—Нормально. Дома ждет.
Карина — девушка Ромы. Они уже несколько месяцев живут вместе. Я пару раз ее видела и мы даже смогли немного поговорить. Хорошая девушка.
Когда Рома въезжает в узкий двор и останавливается у моего подъезда, я беру рюкзак и собираюсь выйти из машины.
—Слушай, Адель, хочу сказать тебе кое-что, — парень разворачивается ко мне лицом, кладет одну руку на руль, а другой упирается в подголовник своего водительского сиденья. —В этом клубе случаются плохие вещи, и я не хочу, чтобы они как-то затронули тебя. Мы не чужие люди, как-никак девять лет сидели за одной партой. Просто будь осторожнее, ладно?
Взгляд Рома аккуратно касается моего лица. В его глазах читается настороженность, сопереживание и некая братская любовь. Он действительно переживает за меня.
—Ром, все будет хорошо. Не переживай за меня, я со всем справлюсь. Ты же знаешь, — я слегка бью парня кулаком в плечо и устало улыбаюсь.
—Да, знаю.
Я одариваю парня последней улыбкой и выхожу из машины. Смотрю на темные окна второго этажа. Спят. Тихо вхожу в гостиную и бесшумно закрываю за собой дверь. Медленными шагами прохожу спальню, стараясь найти подходящее и тихое место на скрипучих полах. Ложусь рядом с маленьким горячим тельцем на крохотной кроватке и упираюсь лицом в волосы цвета солнечной пшеницы. Вдыхаю детский запах и закрываю глаза.

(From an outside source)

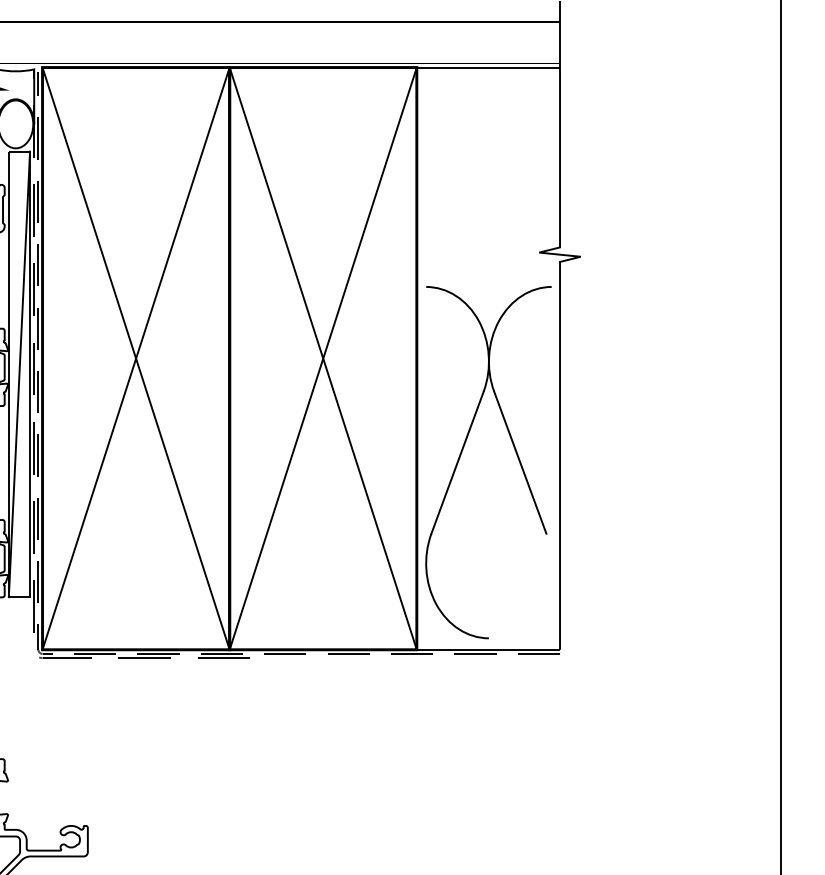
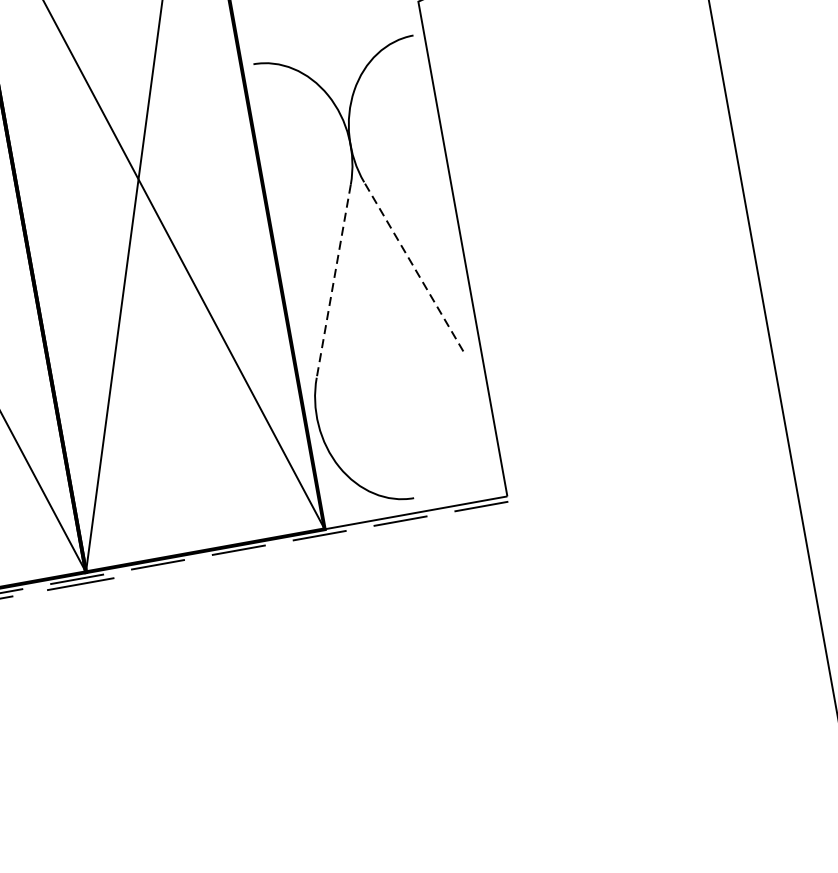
line: (457, 462) -> (333, 281), solid -> dashed
line: (520, 462) -> (414, 266), solid -> dashed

—Адель… ты уже пришла? — сонно произносит Матвей и начинает тереть глаза тыльной стороной тонкой ручки.
—Да, малыш, я уже дома, — перебираю пальцами волосы младшего брата.
—Ты пахнешь как мама.
Одна фраза и мое сердце вновь предательски трещит по швам. Я застываю и совсем не дышу. Дрожь окутывает тело, растворяя все перед глазами. Знал бы Матвей, что для меня это самый лучший комплимент.
—Тебе пора вставать в садик, — я подрываюсь с места, чтобы окончательно не распасться на мелкие кусочки и не разрыдаться прямо на глазах у младшего брата. — Разогрею тебе еду, а ты иди чистить зубки.
Заставляю себя идти на кухню. Включаю свет. Пахнешь как мама. Включаю кран и наливаю воду в чайник. Мама. Зажигаю газ и с непроизвольным шумом ставлю посуду на плиту. Заставляю себя не думать, только не думать. Все делаю машинально, через силу вот уже второй год. Это должно пройти, ведь так? Боль утраты никуда не делась, а лишь притупилась. И с этим жить можно, невыносимо больно, но можно. Я проверяла.